Obviamente la responsabilidad de quien molesta, acosa o agrede a una mujer es del hombre que lo hace y no hay paliativos, justificaciones ni excusas. El tema sobre el que quiero llamar la atención es la responsabilidad y el derecho que toda mujer tiene de protegerse a sí misma por encima de cualquier otra cuestión. Ni el dinero, ni el miedo, ni la soledad, ni el juicio ajeno, ni el amor (mal entendido) pueden servir de razón o excusa para que una mujer no se blinde contra cualquier falta de respeto, abuso, maltrato, acoso o agresión del tipo que sea. La reacción ante esas circunstancias ha de existir, no puede dejarse pasar por ninguna de las razones expuestas anteriormente ni cualquier otra. Si se deja pasar la primera, es probable que después vengan más, ya que la puerta ha quedado abierta. Cuando se habla de “tolerancia cero contra la violencia hacia las mujeres” no se puede aplicar sólo a las otras mujeres, sino que cada mujer ha de pensar en clave de “tolerancia cero contra la violencia que se ejerza sobre mi”.
Las campañas publicitarias, los carteles, los informes, los anuncios, van creando campo de información, concienciando, creando masa crítica, pero ha de ser cada mujer, en su fuero interno, la que realice el cambio fundamental: respetarse y amarse a sí misma hasta el punto de no permitir y luchar para que nadie la someta a ningún poder que no sea el suyo propio.
No se trata solamente de tener el conocimiento de que esa violencia no se puede permitir, se trata de pasar a la acción, sin excusas, de pasar a la acción continua, incansable, una y otra vez, tantas como sea necesario.
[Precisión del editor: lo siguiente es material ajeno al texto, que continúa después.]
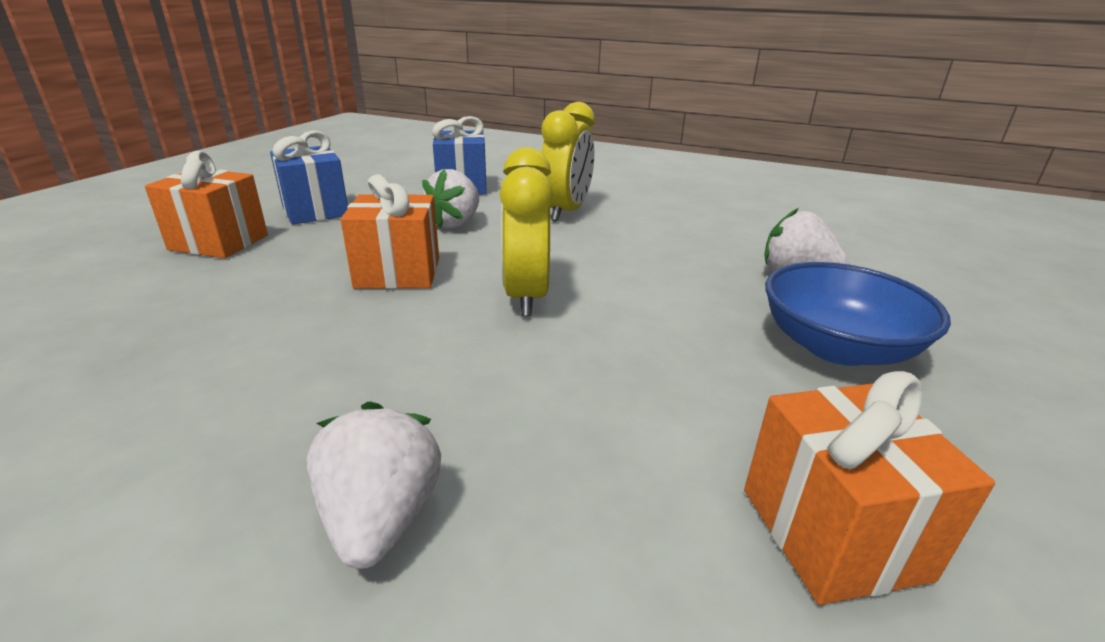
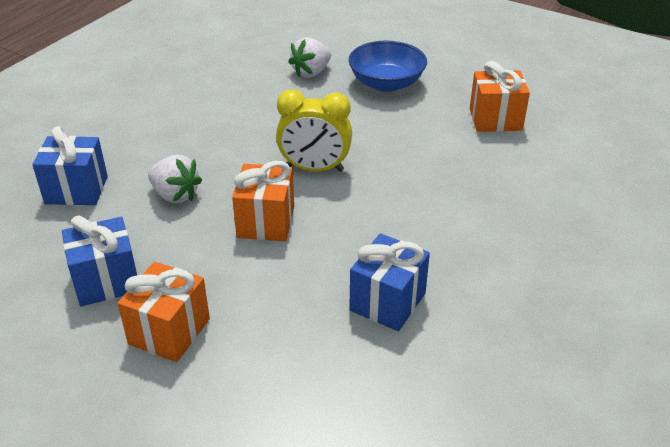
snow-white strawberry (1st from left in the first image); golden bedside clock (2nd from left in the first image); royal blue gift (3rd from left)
Estamos creando una nueva conciencia sobre la libertad de la mujer, estamos creando la conciencia en la que las futuras mujeres podrán apoyar sus vidas. Cada mujer, en su relación de pareja, en su sistema familiar, en su trabajo, en su entorno de amistades, en su barrio pero, sobre todo, en su fuero interno, ha de mantenerse alerta y en lucha contra cualquier falta que se cometa sobre ella. Y no podemos olvidarnos de algo muy importante. Nuestras hijas e hijos, de los cero a los seis años, aprenden por imitación. Lo que ven y lo que oyen en la convivencia familiar es lo que tienen más probabilidades de aprender, por ello cada hombre y cada mujer han de ser ejemplo de respeto hacia la mujer dentro de la familia y fuera de ella.
No os dejéis atrapar ni por el miedo ni por el amor mal entendido. Si en vuestra amiga es maltrato, humillación o agresión, en vosotras también. Termino con una frase atribuida a Gandhi que creo que debería ser un mandamiento para todos nosotros: “Dios nos quiere atrevidos/as”.